Chiemi: Every moment was a process of discovery for us. Because I was very familiar at that stage with At Liberty, I was sure that I didn’t want to make the story of an artist performing what their life was, you know? I wanted to do what I would consider the inversion of that, showing the behind the scenes, real life of an 87-year-old performer day to day, with glimpses of her stage performance. We don’t see enough examples in the media of what it’s like to be an actor or performer over the age of 60.

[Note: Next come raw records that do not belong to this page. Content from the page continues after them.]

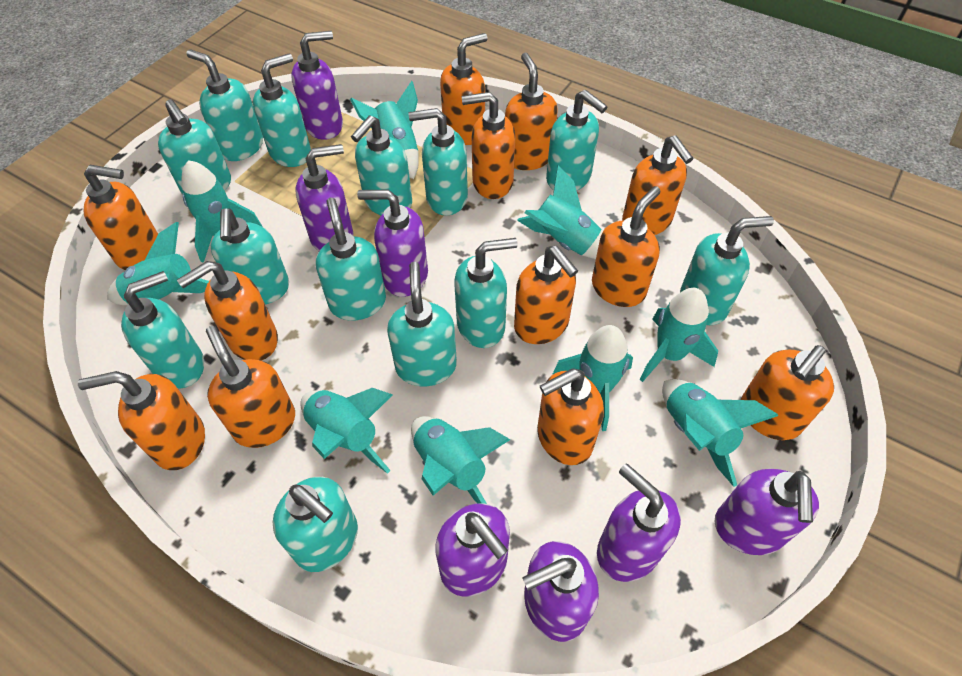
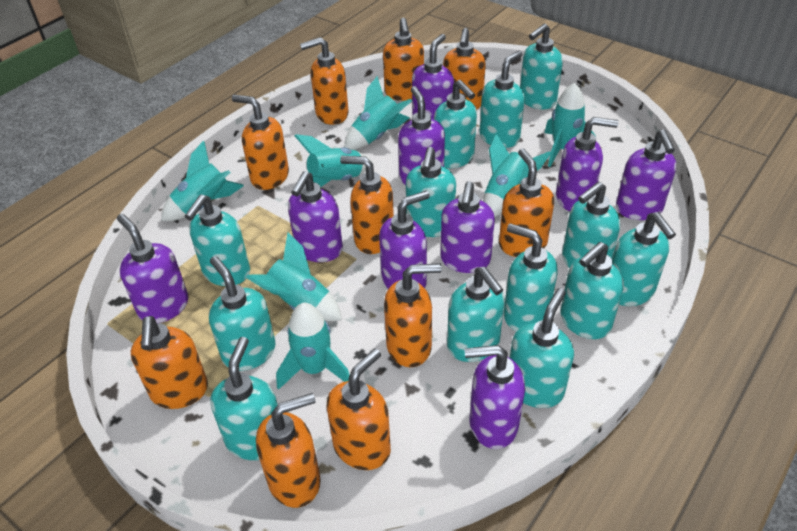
orange soap dispenser: 12 -> 10
purple soap dispenser: 7 -> 9
turquoise rocket: 9 -> 7

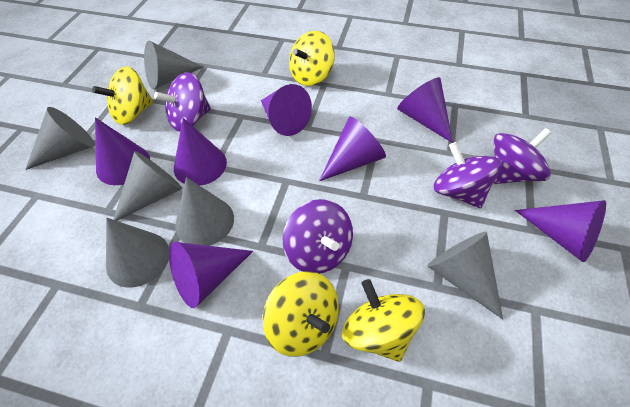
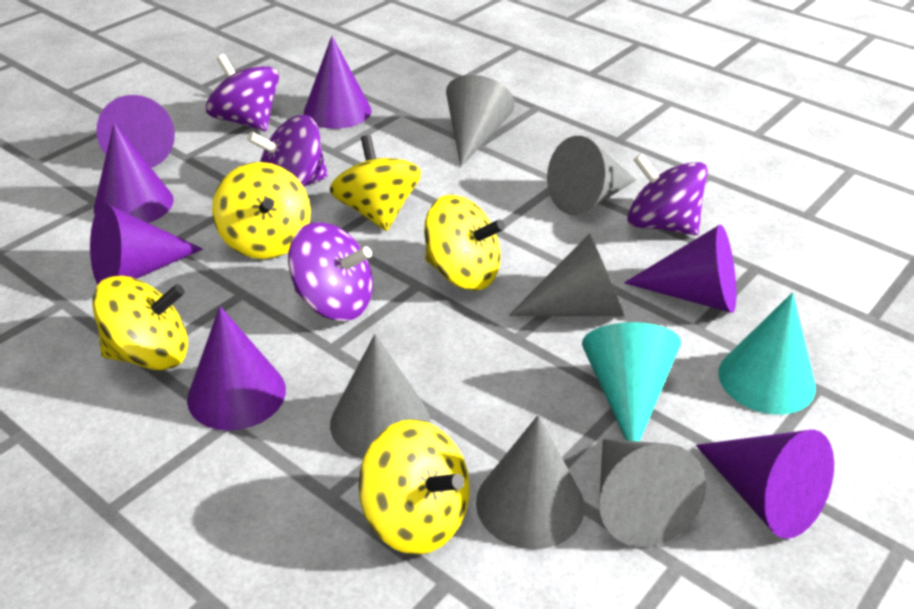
turquoise cone: 0 -> 2
yellow spinning top: 4 -> 5

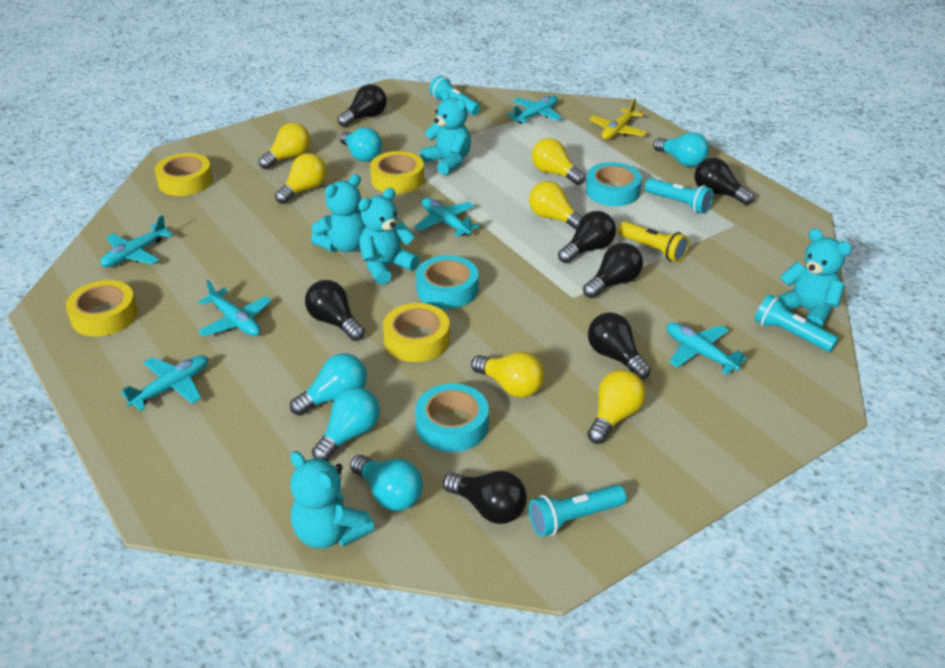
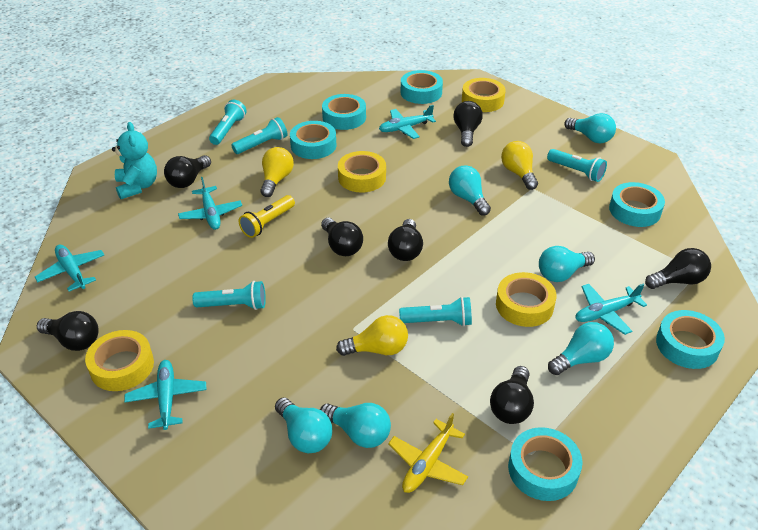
turquoise flashlight: 4 -> 5
turquoise light bulb: 5 -> 6
turquoise plane: 6 -> 5
turquoise tape: 3 -> 6
turquoise teddy bear: 5 -> 1
yellow light bulb: 6 -> 3

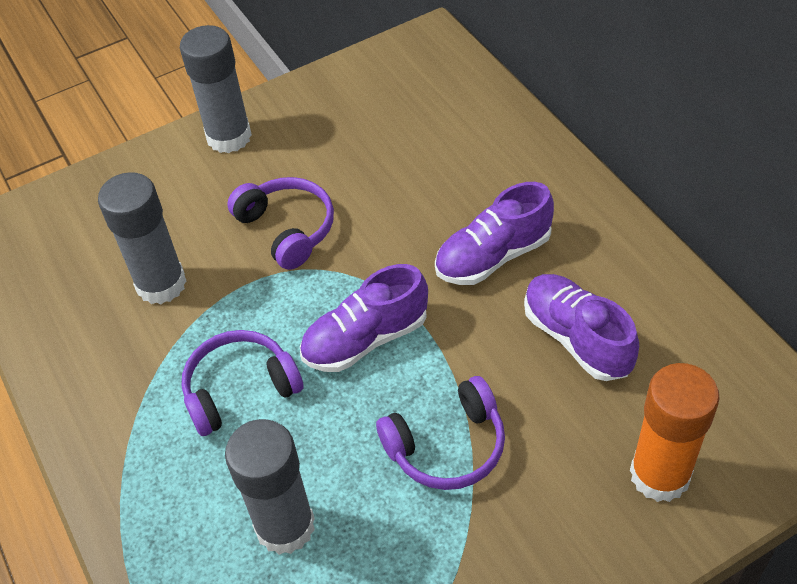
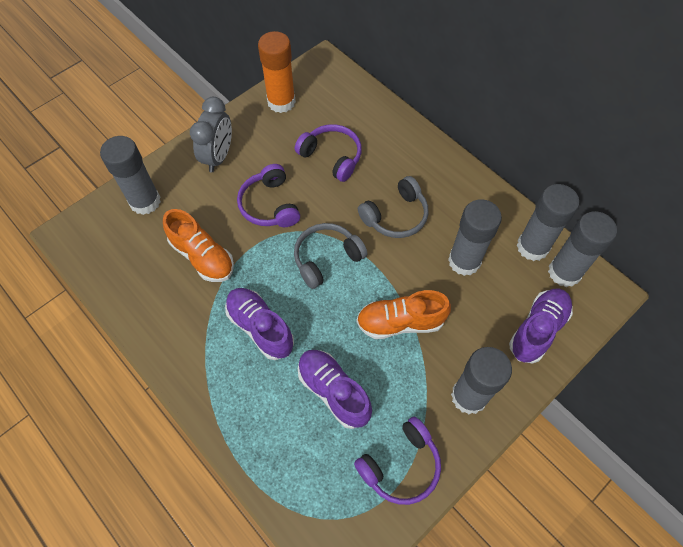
grey clock: 0 -> 1
grey glue stick: 3 -> 5
grey headphones: 0 -> 2
orange shoe: 0 -> 2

The fact that she was living independently, living this lifestyle, to me was worthy of a documentary, number one. Number two, the fact that she was touring with a one-woman cabaret show…what is that like? And I knew that she had donated her photo archives to the Stella Adler school for them to put on their walls. She was going to have to go through and choose photographs to give to them, and if you’re a documentarian, what a gift! You’re going to be watching a woman of her age going through 30 years of archival photographs. I mean, that’s the spine of a film.
Those were the motivating factors to follow. Once I recognized the stage she was at in her life–that her memory was starting to be a problem, that her health was a problem–I realized that it was probably heading toward some kind of critical mass. By the time I’d been in the hospital with her several times, and she gave me that poignant interview about it being time for her, I realized that that would be a huge moment in the film and started constructing the film backwards from that moment. It would be this universal story of aging. She was finally having to admit that the end was in sight for her life as she knew it, and she was going to have to start making changes. I kept thinking of my own parents, who are 80 and 90, and the fact that Elaine can put a voice and face to that experience in a way that’s humorous, poignant, and compelling.

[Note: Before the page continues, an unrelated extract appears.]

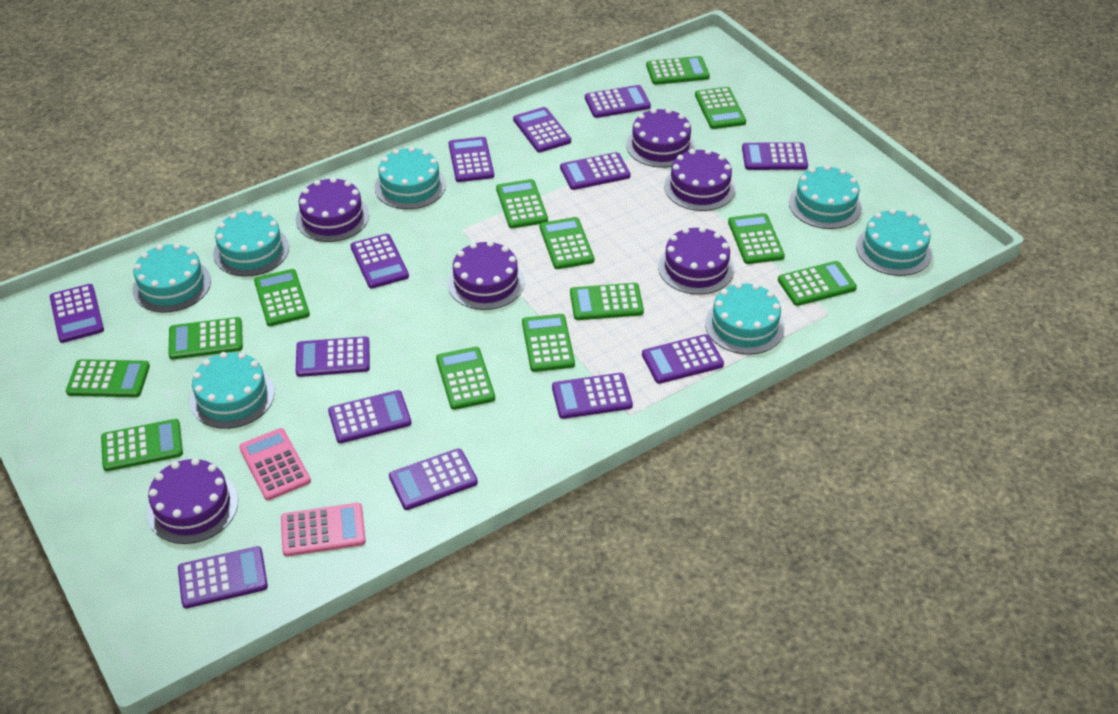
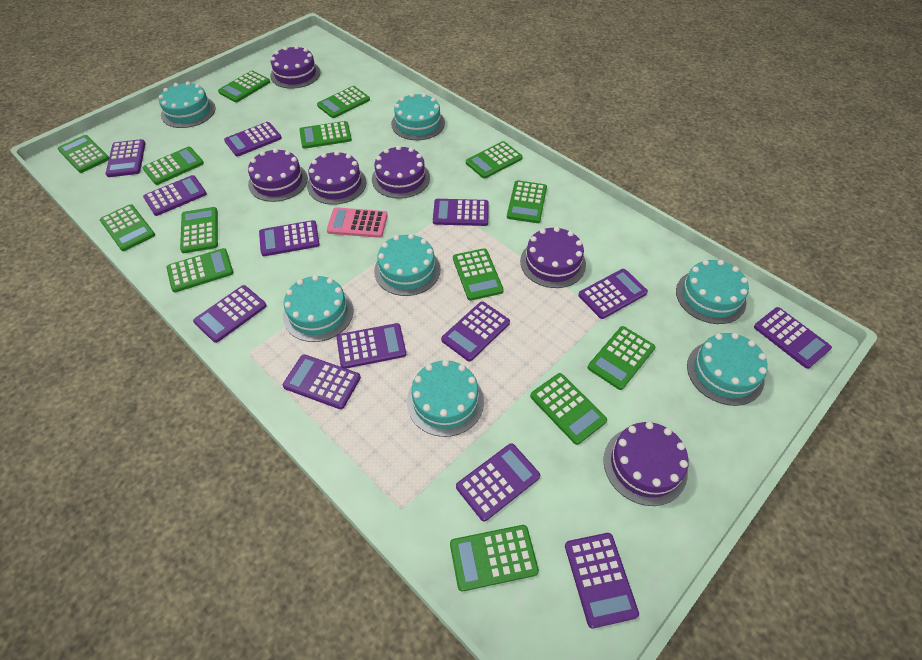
green calculator: 13 -> 14
pink calculator: 2 -> 1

What was the thinking behind including the english muffin scene, in which she’s directing your cameraman as if it were a scripted scene in a narrative film?

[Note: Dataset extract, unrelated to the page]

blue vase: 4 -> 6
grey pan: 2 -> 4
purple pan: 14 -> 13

Chiemi: When she called me to tell me that she was going to be doing a rehearsal with Rob that afternoon, I was in Toronto, so I sent over a cameraman. I got this call later in the day from my DP saying, “I don’t think it went very well! She was trying to direct me, and I didn’t want to argue with her!” When I came home and watched the footage, I felt so bad that I’d sent this lamb to slaughter, my cameraman, and I could barely watch. Later on, when we were trying to find examples of how difficult she could be, and yet how it’s really about getting something right and that she can be her own self-saboteur in a way, that moment just popped out. It’s also quite funny, and a true depiction of her nature.
I didn’t know much about Elaine going into this film.
Chiemi: Great! You’re exactly the audience I made it for.
Was that one of your major goals, to send young people on this journey through Youtube, discovering her work?
Chiemi: That’s exactly what I wanted. I was very uneducated about Elaine, and I really wanted to save people the humiliation I felt. (laughs) Once I finally figured her out, I was like, “God, this woman is an institution!” Everyody should know who she is because she’s so unique. She’s not traditional on any level. She’s a survivor. She’s from an age of theater that just doesn’t exist anymore, but she’s also timeless in that she’s so honest, frank and sharp. In a way, she’s this remarkable time capsule with a completely modern attitude. I wanted not only to expose her to a new generation, but just show off this incredible person who lives here in New York at the Carlisle Hotel. It’s evidence that this incredible person exists.